Renewable energy has been such a boon for Tocco that it makes money from electricity production and has no local taxes or fees for services like garbage removal.
A quintessential Italian town of 2,700 people in Italy’s poor mountainous center, with its well-maintained church and ruined castle, Tocco is in most ways stuck in yesteryear. Old men talking politics fill gritty bars, and old women wander through the market. The olive harvest is the most important event on the calendar.
Yet, from an energy perspective, Tocco is very much tomorrow. In addition to the town’s wind turbines, solar panels generate electricity at its ancient cemetery and sports complex, as well as at a growing number of private residences.
“Normally when you think about energy you think about big plants, but here what’s interesting is that local municipalities have been very active,” said Edoardo Zanchini, in charge of Legambiente’s energy division. “That this can happen in a place like Italy is really impressive.”

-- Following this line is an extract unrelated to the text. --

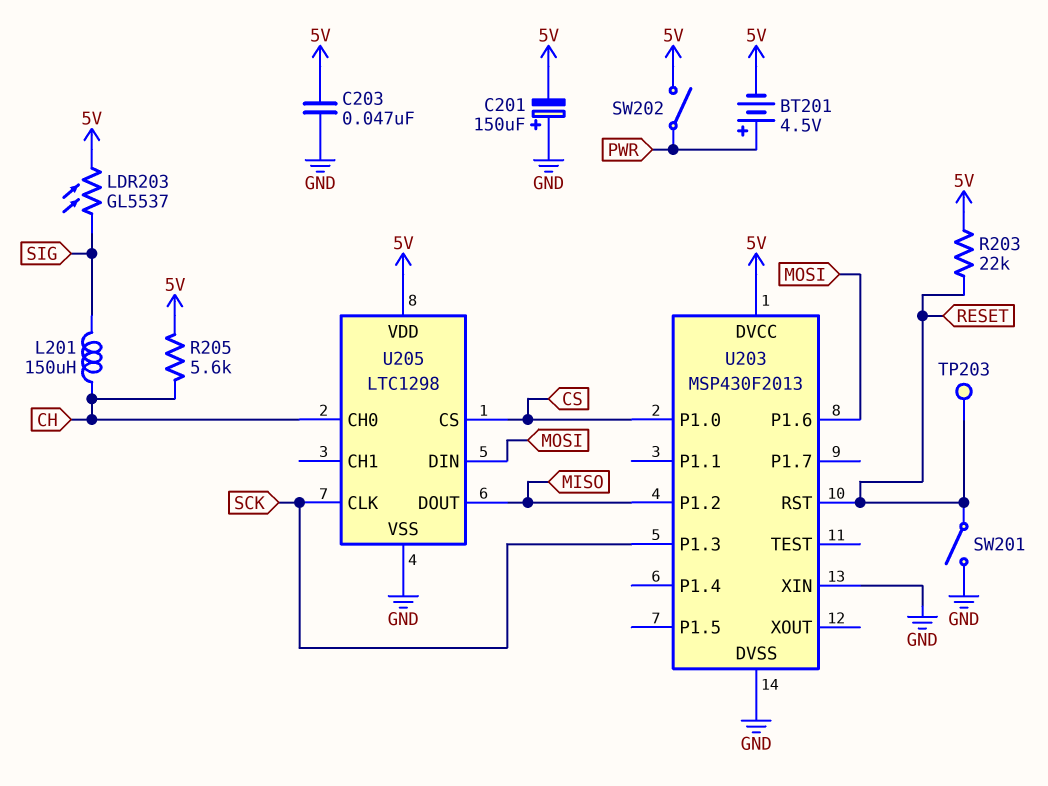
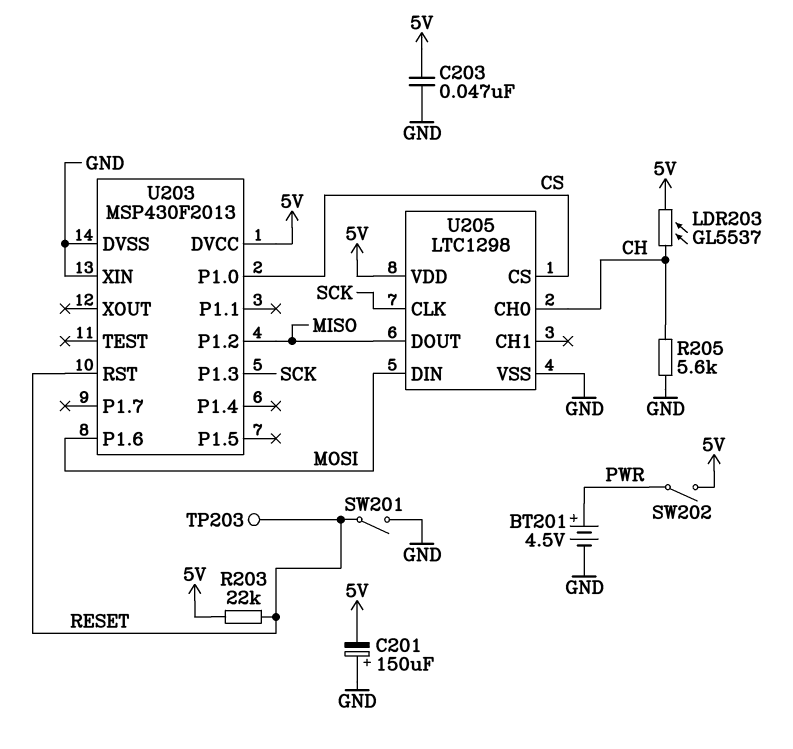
BT201: 4.5V (plus PWR, minus 5V) -> 4.5V (plus PWR, minus GND)
L201: 150uH (CH, SIG) -> none
LDR203: GL5537 (5V, SIG) -> GL5537 (5V, CH)
R205: 5.6k (5V, CH) -> 5.6k (CH, GND)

Italy is an unlikely backdrop for a renewable revolution. It has been repeatedly criticized by the European Union for failing to follow the bloc’s environmental directives. It is not on track to meet either its European Union-mandated emissions-reduction target or its commitment to get 17 percent of its total power from renewable sources by 2020, experts say.
Currently, only 7 percent of Italy’s power comes from renewable sources.
But the growth of small renewable projects in towns like Tocco — not only in Italy, but also in other countries — highlights the way that shifting energy economics are often more important than national planning in promoting alternative energy.
Tocco was motivated to become an early adapter because Italy already had among the highest electricity rates in Europe, and nearly three times the average in the United States, and it could not cope with the wild fluctuations in fossil fuel prices and supply that prevailed during the past decade.
At the same time, the costs of renewable energy have been falling rapidly. And as in much of Europe, the lure of alternative power here was sweetened by feed-in tariffs — government guarantees to buy renewable electricity at an attractive set price from any company, city or household that produces it.
In the United States, where electricity is cheap and government policy has favored setting minimum standards for the percentage of energy produced from renewable sources rather than direct economic incentives like Europe’s feed-in tariffs, stimulating alternative energy has been only mildly successful. But in countries where energy from fossil fuels is naturally expensive — or rendered so because of a carbon tax — and there is money to be made, renewable energy quickly starts to flow, even in unlikely places like Tocco.
With its four wind turbines (two completed in 2007 and two last year), Tocco is now essentially energy independent from a financial standpoint, generating 30 percent more electricity than it uses. Production of green electricity earned the town 170,000 euros, or more than $200,000, last year. The town is renovating the school for earthquake protection and has tripled the budget for street cleaners.
Kieran McNamara, Italy desk officer for the International Energy Agency, said that although small renewable energy projects were not enough to sustain an entire industrial economy like Italy’s, they were important.
“These small projects have their own intrinsic value and make a very, very positive contribution in countries where electricity prices are high,” Mr. McNamara said.
High electricity prices in Italy are a result of various forces, according to the International Energy Agency: Italy has almost no fossil fuels of its own, and until last year, it banned nuclear power plants; new plants will take a decade to build even if strong public opposition can be overcome. Although Italy has officially opened the former state electricity monopoly, Enel, to private competition, the country does not yet have a functioning market, the energy agency has found.
Large renewable projects are still rare in Italy compared with other European countries because Italian planning and permitting procedures are so complicated.
The type of renewable energy coming from small towns like Tocco depends on local resources. In the northern Alpine counties there is a heavy reliance on hydropower and the burning of agricultural waste. Italy’s scorching south tilts a bit more toward solar, although wind, too, is important there because it is by far the most cost-effective renewable technology, the energy agency said.
Tocco itself was primed for success. In a mountain valley that serves as a thoroughfare for passing winds, Tocco was chosen as the site for an early European Union demonstration project in wind power in 1989. It had two inefficient wind turbines installed that lasted about a decade and were not replaced, meeting at best 25 percent of the town’s electricity requirements. Residents called them “sacks of noise.”
But in recent years, with improved technology, silent turbines and a meager public purse, town officials took another look at wind.